Problem description
Up through the line that contains "line: (822, 1377)", retype the entries exactly, beginning at the very first line.

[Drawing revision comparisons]
·····

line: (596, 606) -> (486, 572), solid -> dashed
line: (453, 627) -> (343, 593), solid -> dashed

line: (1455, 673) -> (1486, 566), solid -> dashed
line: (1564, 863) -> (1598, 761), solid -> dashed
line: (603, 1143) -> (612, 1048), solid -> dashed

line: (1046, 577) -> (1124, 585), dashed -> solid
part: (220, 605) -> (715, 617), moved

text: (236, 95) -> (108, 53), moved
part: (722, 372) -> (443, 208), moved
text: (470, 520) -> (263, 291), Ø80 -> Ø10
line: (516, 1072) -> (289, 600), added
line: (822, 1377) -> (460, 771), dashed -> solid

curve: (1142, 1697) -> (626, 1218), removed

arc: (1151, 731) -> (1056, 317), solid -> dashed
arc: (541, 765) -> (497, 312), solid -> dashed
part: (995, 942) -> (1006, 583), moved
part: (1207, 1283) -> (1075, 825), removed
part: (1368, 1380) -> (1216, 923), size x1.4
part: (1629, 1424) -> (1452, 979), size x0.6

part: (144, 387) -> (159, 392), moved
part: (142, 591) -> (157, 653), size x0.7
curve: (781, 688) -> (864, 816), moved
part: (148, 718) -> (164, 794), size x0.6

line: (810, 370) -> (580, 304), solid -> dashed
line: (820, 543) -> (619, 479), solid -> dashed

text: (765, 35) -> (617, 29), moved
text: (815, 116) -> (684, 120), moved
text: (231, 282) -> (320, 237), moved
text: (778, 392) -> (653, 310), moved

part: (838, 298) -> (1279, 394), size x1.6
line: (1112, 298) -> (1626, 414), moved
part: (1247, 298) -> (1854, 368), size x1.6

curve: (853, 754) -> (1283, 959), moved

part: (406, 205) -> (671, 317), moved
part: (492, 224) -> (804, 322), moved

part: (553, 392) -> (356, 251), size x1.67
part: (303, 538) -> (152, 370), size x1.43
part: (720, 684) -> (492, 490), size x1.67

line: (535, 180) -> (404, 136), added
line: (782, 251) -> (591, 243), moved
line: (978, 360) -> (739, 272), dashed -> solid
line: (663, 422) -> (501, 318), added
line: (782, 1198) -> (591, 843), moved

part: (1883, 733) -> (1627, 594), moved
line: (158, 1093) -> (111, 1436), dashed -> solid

·····

Answer to this exercise
line: (596, 606) -> (486, 572), solid -> dashed
line: (453, 627) -> (343, 593), solid -> dashed

line: (1455, 673) -> (1486, 566), solid -> dashed
line: (1564, 863) -> (1598, 761), solid -> dashed
line: (603, 1143) -> (612, 1048), solid -> dashed

line: (1046, 577) -> (1124, 585), dashed -> solid
part: (220, 605) -> (715, 617), moved

text: (236, 95) -> (108, 53), moved
part: (722, 372) -> (443, 208), moved
text: (470, 520) -> (263, 291), Ø80 -> Ø10
line: (516, 1072) -> (289, 600), added
line: (822, 1377) -> (460, 771), dashed -> solid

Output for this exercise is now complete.